The coordinators of Filmstream seemed a bit surprised when every seat in their gallery-turned-movie-theater was taken. Some in the audience even had to stand. So many people showed up in support of the festival and the filmmakers, in fact, that by the end of the night, the organizers had announced they would do it again next year.

Artstream gallery usually hosts a range of mixed media shows, plus art classes from painting and poetry to fabric journaling and batik. The idea for Filmstream, a screening of juried short films that took place on Saturday night, Nov. 12, followed numerous requests from the public for more film screenings in Rochester. The Artstream crew figured, “why not?”

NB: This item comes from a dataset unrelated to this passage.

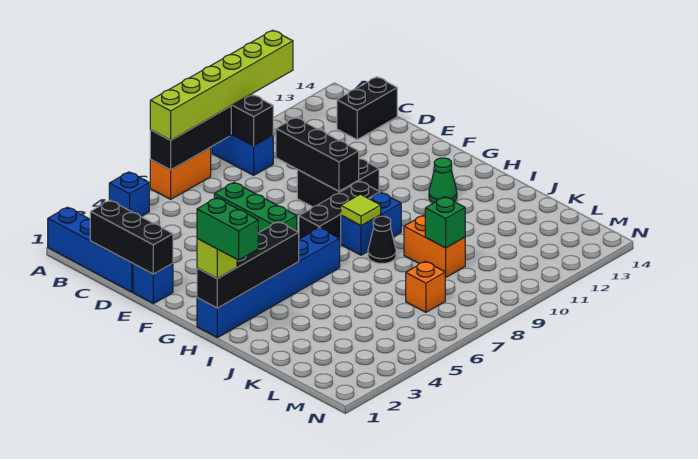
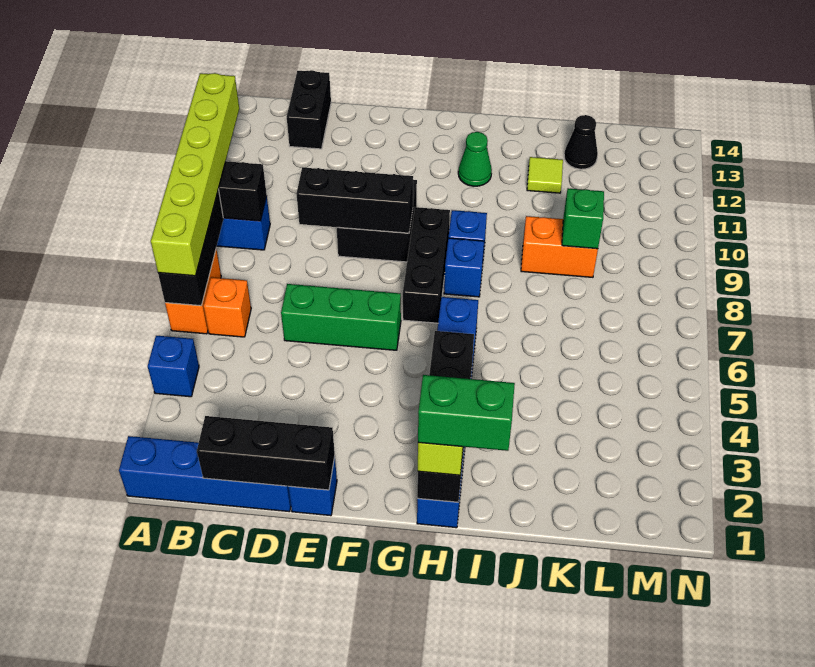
lime tile H8 level 2 -> lime tile J12 level 1
black cone I8 level 1 -> black cone K13 level 1
orange brick L7 level 1 -> orange brick B6 level 1

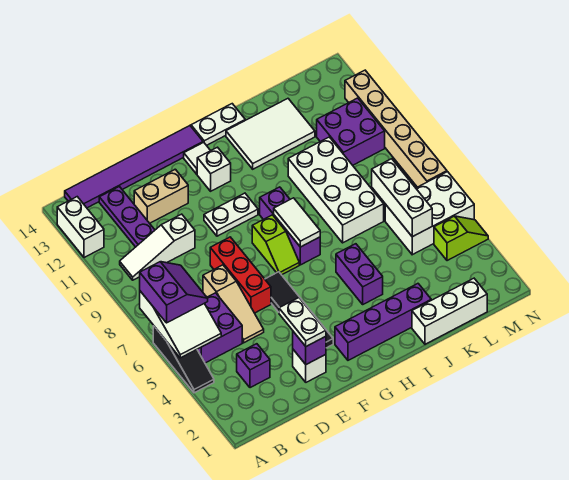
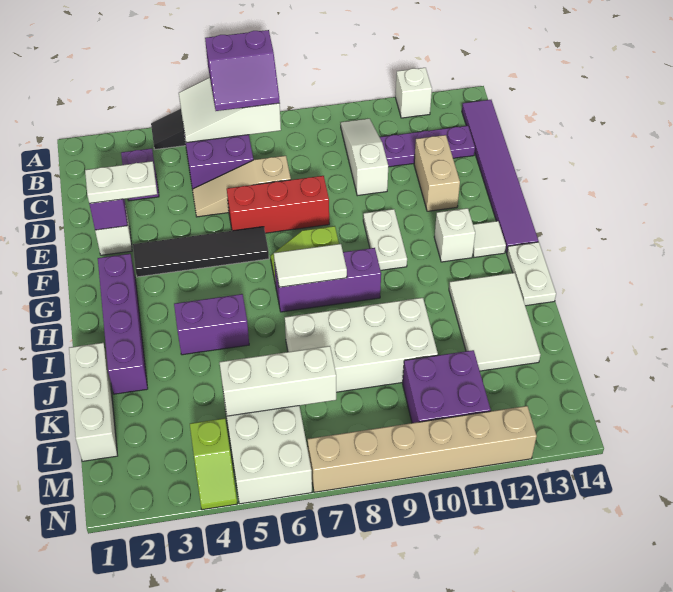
white brick A12:A13 level 1 -> white brick A12 level 1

Independent film festivals have become increasingly popular over the past few years, reaching wider and wider audiences and encouraging more people to try their hand at filmmaking. Before the show, Bill Humphreys, one of the three judges, briefly discussed the impact this has had on our culture.
Part of its importance, he said, is that independent filmmakers have personal stories to tell. Their films are the visions of the filmmakers themselves, rather than visions of marketing specialists who calculate how a film can attract the widest audience and the most money. But one point he did not mention, perhaps because it’s obvious, is that film—and art all around—inspires. It inspires intelligent thought, conversation, memory, and of course, more art.

Mitchell Rosenzwieg’s “Subway Film” worked just that way. A portrait of New York City’s subway musicians, it was shot in black and white with a tiny hand-held camera and an internal microphone. I couldn’t help but notice that some of the musicians were actually recognizable. While subway musicians may not be on TV or the radio, they are famous in another way. Everyone in New York City has passed by them and has heard their music. When you see a picture of a street musician, you might remember, “Oh, that’s the guy who plays at the14th street stop!”

Once, a long time ago, I made the “mistake” of smiling at a Parisian who was playing a violin.
“No no, don’t do that,” my friend told me, “If you look at them, you’ll have to pay them.” I saw the same thing in Rosenzweig’s film: Hardly any of the passers-by gave so much as a glance to the subway musicians. Good musicians are practically throwing themselves in our faces (bad ones, too, of course) and we ignore them, yet pay more money for what we can’t get so easily, such as a concert with “real” famous people. Sometimes people forget that street musicians make a community what it is.

Or, as one of the baseball players says in the Alfred Catalfo film “Wages of Sin,” where baseball players are average Joes and plumbers are rock stars, “We hit a ball with a stick. It’s not as if we have a marketable skill, like a teacher.” Or a musician or an independent filmmaker for that matter.
At Filmstream, all but one of the 12 filmmakers were present, and each artist said a little something before their film. Mingling took place after the show, with free popcorn and soda.

At the end of the night, everyone, including the three judges, voted for their favorite film. “The Listeners” by Michael Gillis, a very well-acted film about a couple driving home late at night who find a man in the middle of the road, mourning his son, was chosen as “best film” by the judges. The audience award went to Rosenzweig, and Matthew Emerson’s “Giovani Pagliaccio,” an artistic, black and white film about a mime, won both awards in the student category.